STORIA
Il cenobio venne probabilmente costruito nel luogo chiamato Monte Giardino già nel XI secolo, è infatti documentata almeno dal 1073, inoltre la chiesa romanica, edificata nel XII secolo, mostra nel presbiterio le tracce di un edificio precedente. La chiesa venne poi consacrata dal vescovo Giovanni IV nel 1178, mentre nel 1241 le cronache narrano che il vescovo Enrico II della Fratta volle ritirasi nel monastero e qui morire in preghiera e povertà. Il complesso sembra essere sorto come un luogo di eremitaggio, divenne poi abbazia monastica affidata ai Canonici Regolari Lateranensi e come tale rimase fino alle soppressioni del 1798. Antonio Aldini lo vendette per 980 lire a Pietro De’ Lucca che a sua volta lo passo al centese Giuseppe Civolani. Questi in punto di morte lo donò all’Ospedale di Cento, successivamente venne acquistato dai Filippini nel 1833, ma con le soppressioni postunitarie del 1866 passò al Genio Militare che sconvolse le sue pertinenze. Dato l’alto valore storico ed a seguito dell’interessamento della Deputazione di Storia Patria, il complesso venne affidato al Ministero della Pubblica Istruzione, che nel 1892 lo concesse alla Curia che riaprì al culto la chiesa. Ritornati i Padri Filippini nel 1914 il Comitato per la Bologna Storico Artistica promosse un radicale intervento di restauro, che in parte ripristinò, in parte ricostruì l’identità romanica degli edifici cultuali, del chiostro e del monastero.

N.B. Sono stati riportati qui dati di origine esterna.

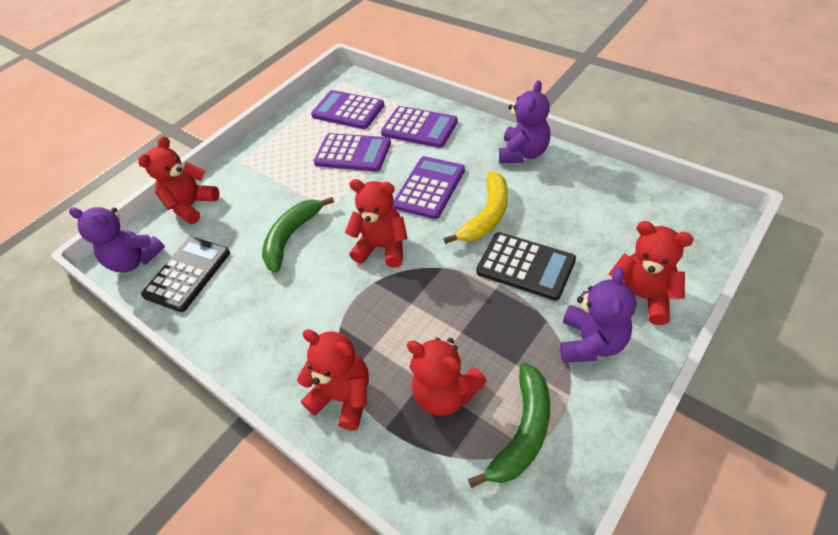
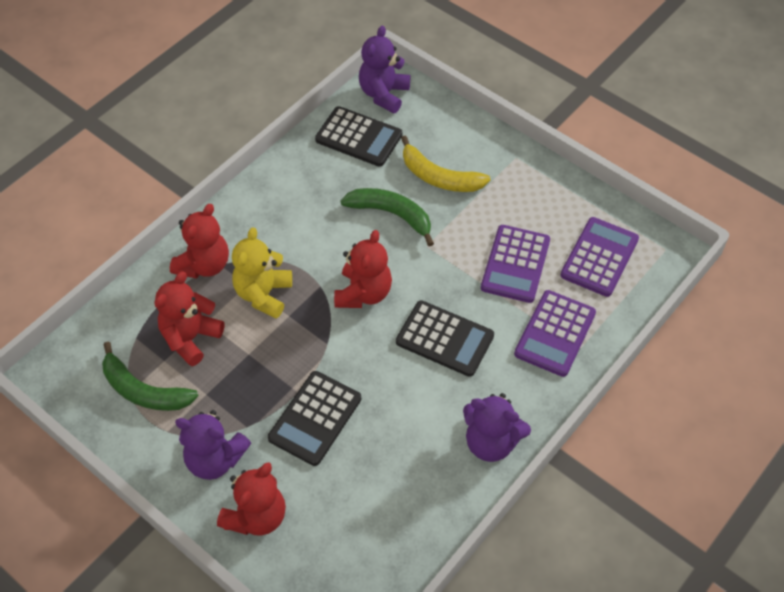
camera: 85 degrees right, 5 degrees up
(192, 205) = (451, 126): red teddy bear -> none
(385, 330) = (263, 294): none -> yellow teddy bear
(429, 188) = (445, 339): purple calculator -> black calculator
(487, 215) = (392, 391): yellow banana -> yellow banana (439, 177)

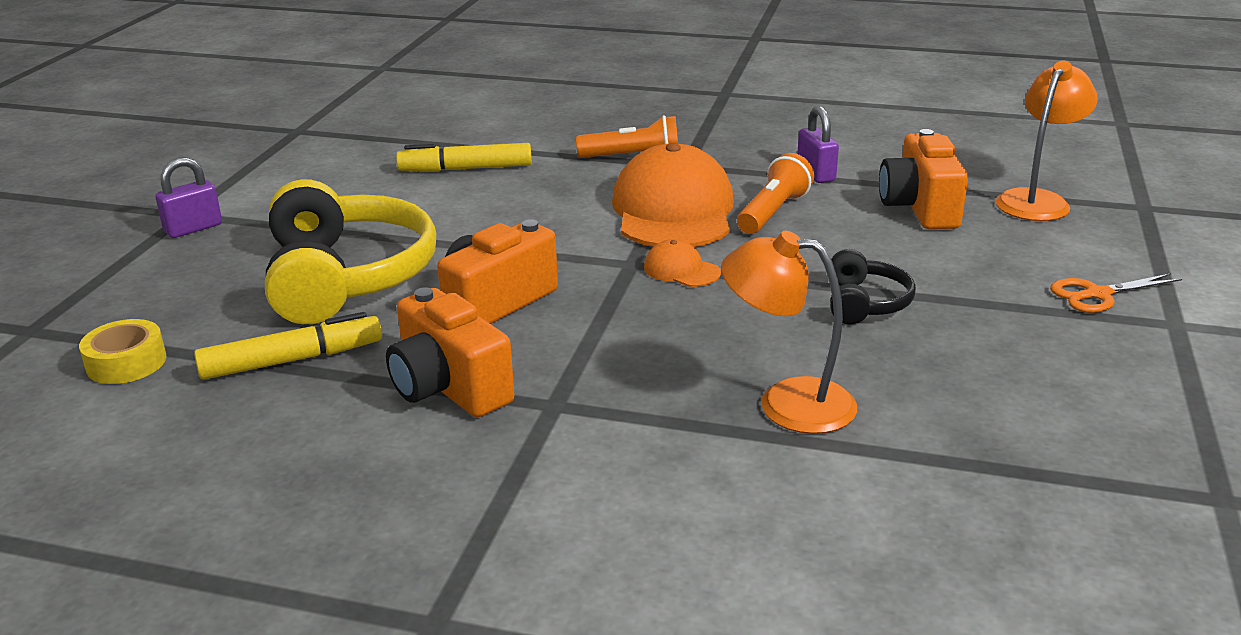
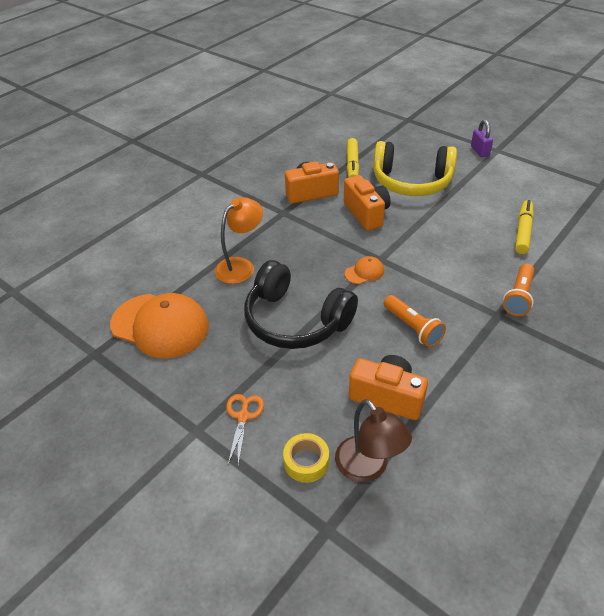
camera: 115 degrees right, 15 degrees up
(126, 363) = (372, 135): yellow tape -> yellow tape (306, 462)
(673, 211) = (433, 290): orange cap -> orange cap (160, 325)
(815, 173) = (461, 370): purple padlock -> none
(864, 303) = (296, 320): black headphones -> black headphones, size x2.07
(1037, 200) = (368, 468): orange lamp -> brown lamp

NOTIZIE STORICO-ARTISTICHE
La bella chiesa romanica è strutturata in due parti divise da un’imponente diaframma murario alleggerito nella parte superiore da due loggette a tre archi. L’impianto è a navata unica e prima delle distruzioni ottocentesche aveva un abside quadrata, il diaframma divide la chiesa in una inferiore, dedicata ai fedeli, e in una superiore, dedicata ai religiosi. Perciò la struttura presenta ancora l’antica divisione tra lo spazio dei laici e quello dei canonici, ma al posto della tradizionale iconostasi qui troviamo un muro separatorio. Lo splendido chiostro venne realizzato, come gran parte degli edifici contigui nel XV secolo. Una delle prerogative della chiesa di San Vittore è che in essa sono conservati alcuni dei più importanti affreschi duecenteschi della regione. Infatti, i lacerti pittorici staccati negli anni Settanta del XX secolo, e ora collocati su pannelli poste alle pareti, sono la testimonianza di un importante ciclo pittorico che nel XIII secolo decorava l’intero edificio. Parte degli affreschi si trovavano nascosti dal quattrocentesco coro ligneo che occupa tre lati (nord, ovest, sud) della chiesa superiore. Il ciclo è stato ricollegato alla figura del vescovo Enrico delle Fratte che qui si ritirò, facendo costruire la parte superiore della chiesa. Lì infatti era collocato l’immagine di San Vittore, l’Annunciazione, i lacerti con la Strage degli Innocenti, la serie dei profeti, posta su due fasce sovrapposte si trovava invece sulle pareti laterali. La tavolozza è essenziale, gli sfondi monocromatici ed i pochi accenti spaziali evidenziano ulteriormente la dimensione simbolica e devozionale degli affreschi. Invero, il desiderio di tridimensionalità caratteristico alla pittura del Duecento viene esemplato nella serie dei profeti dalla proiezione oltre il bordo dei piedi. La cultura artistica di riferimento è quella della pittura bizantina diffusa in gran parte del centro e del nord Italia nella prima metà del secolo. In regione gli esempi sono diversi, ma la dignità classicheggiante e la ricercata stilizzazione possono essere avvicinati ai frammenti conservati nella chiesa di Sant’Apollinare a Russi.
LETTURE CONSIGLIATE
AA.VV., San Vittore, in Le chiese di Bologna, Bologna 1992.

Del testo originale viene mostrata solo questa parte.